The Circular Building: The Most Advanced Reusable Building Yet
A building designed and constructed out of fully re-useable components, is being showcased as part of the London Design Festival to demonstrate how circular economy thinking can be applied to the built environment.
Developed by Arup, Frener & Reifer, BAM Construction and The Built Environment Trust the prototype seeks to explore how the industry can work towards zero waste. Typically, the construction industry operates within a linear economy of ‘make, use, dispose’ yet unlike most structures, the Circular Building is designed for all the elements to be dis-assembled and re-used.
This full-scale prototype is intelligently designed and constructed with materials that can be removed with minimum damage, helping each component to retain its value. Digital technology is used to ‘tag’ all items, including everything from window frames to individual fixings, each with a unique QR code containing information allowing it to be reused.
All the data collected from the build can be viewed using a Building Information Model. This virtual ‘Materials Database’ helps to make the project an excellent example of how to design and build using circular economy principles. A high percentage of materials and products sourced with a ‘cradle to cradle’ design ethos have been donated by a number of partners, collaborating on this prototype.
The Circular Building, along with the newly launched Arup study “The Circular Economy in the Built Environment”, seeks to accelerate the shift to a circular economy.

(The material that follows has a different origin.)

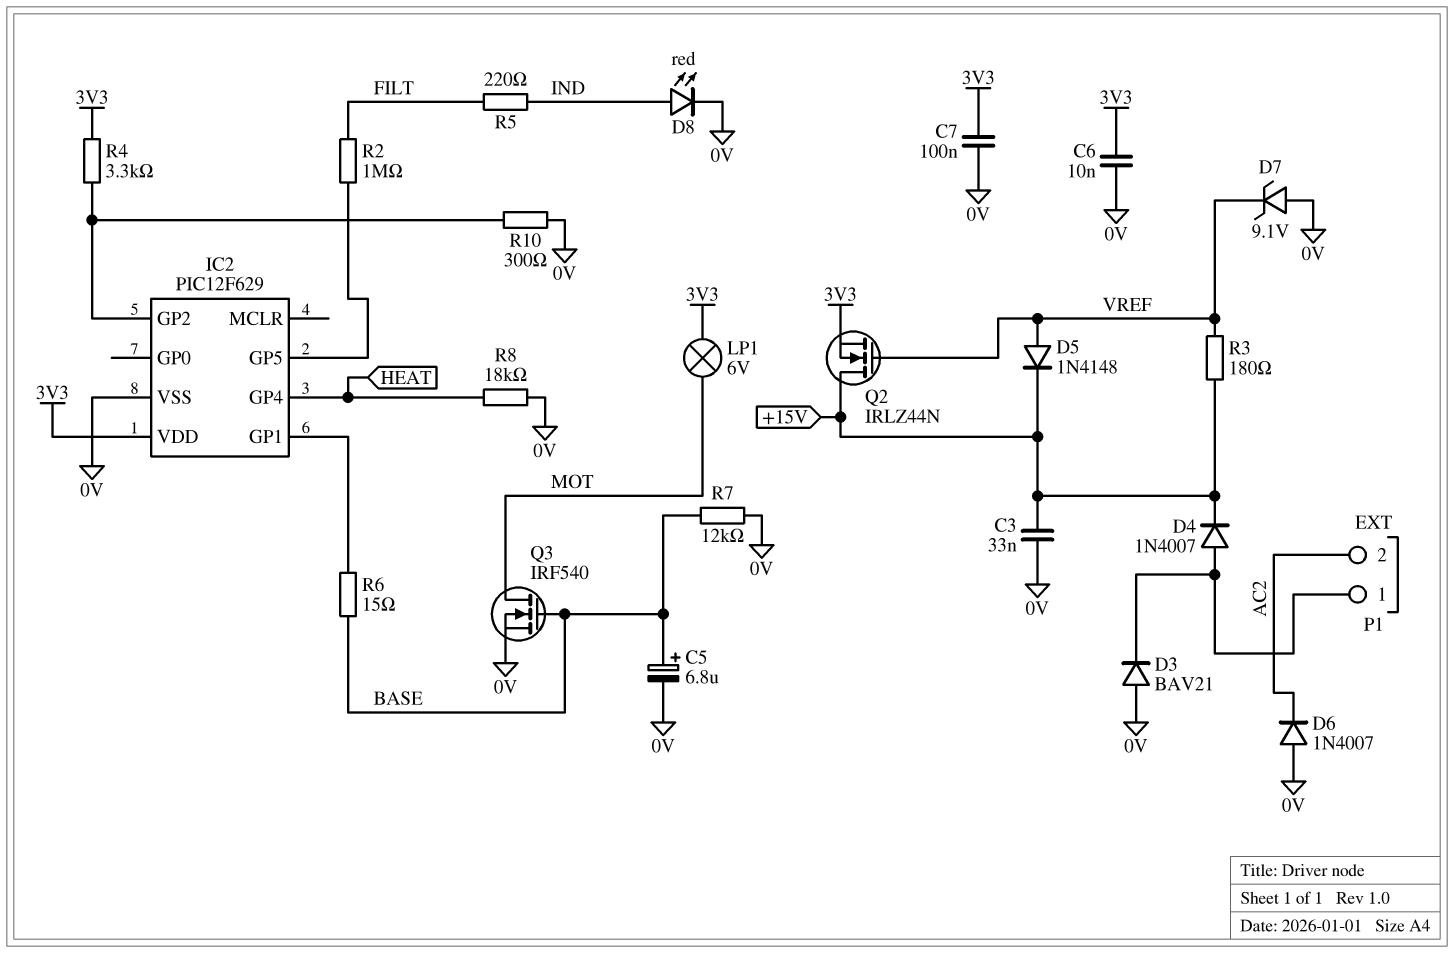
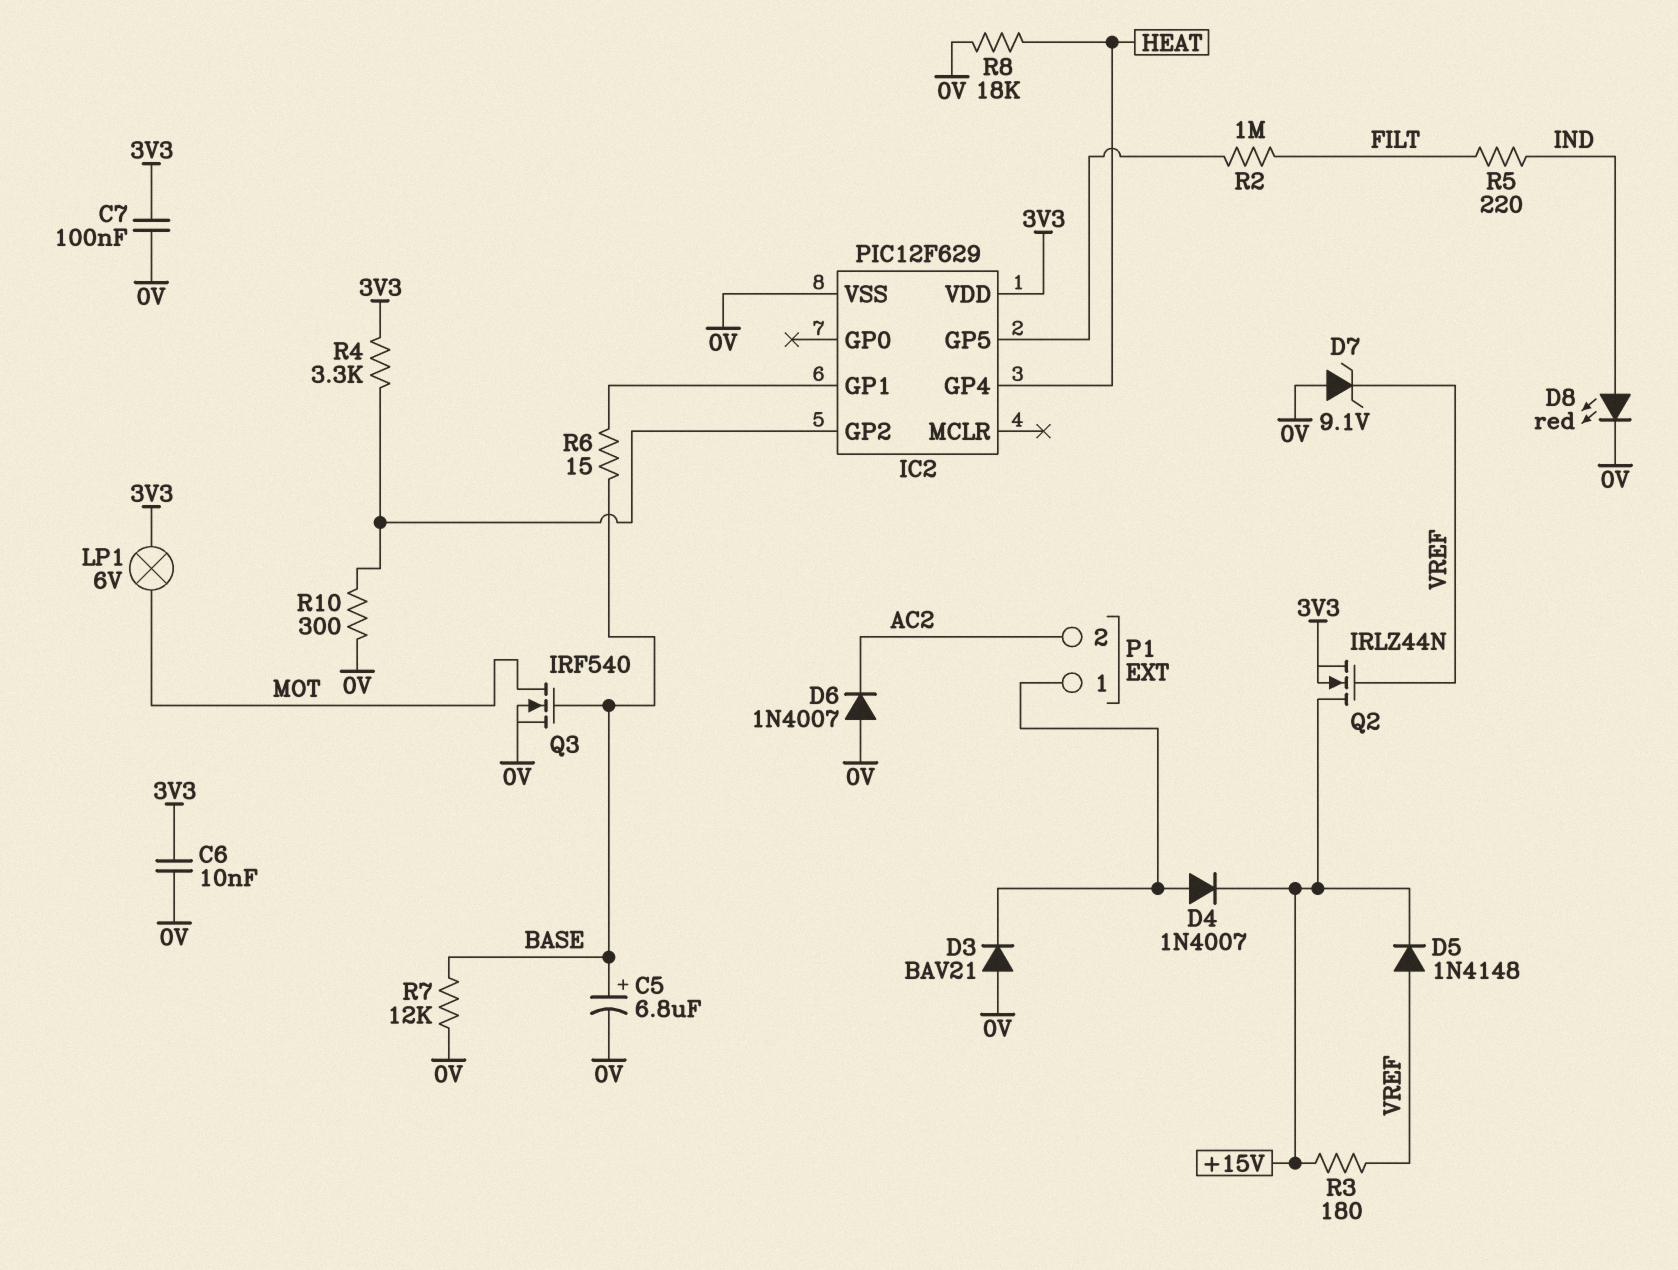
C3: 33nF (+15V, 0V) -> none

“Very few have tried to apply circular economy principles to the built environment. By participating in this experiment our aim has been to test if this approach could be widely adopted. The Circular Building shows that through collaboration and digital technology, we can design buildings where the materials can be re-used. As an industry, we should aim to eliminate waste and design for re-use”.
– Stuart Smith, Director, Arup
The prototype is on display at The Building Centre as part of LDF 2016 programme which runs from the 17th – 25th of September and The Circular Building is open to the public from Monday 19th September until Friday 7th October 2016.
The firm’s support of the design community is visible more widely across London. Arup engineers contributed to Architect Alison Brooks’ “The Smile”, which is the landmark project at this year’s London Design Festival, and Barber & Osgerby’s “Forecast” at the inaugural London Design Biennale.
Arup provided expertise in timber research on The Smile, a gravity-defying 34m long, 3m high, upside down wooden arc, to show case the structural benefits of cross-laminated hardwood. Arup engineered the giant wind-powered sculpture “Forecast”, a wind responsive weathervane which is composed of three rotating elements inspired by weather measuring instruments.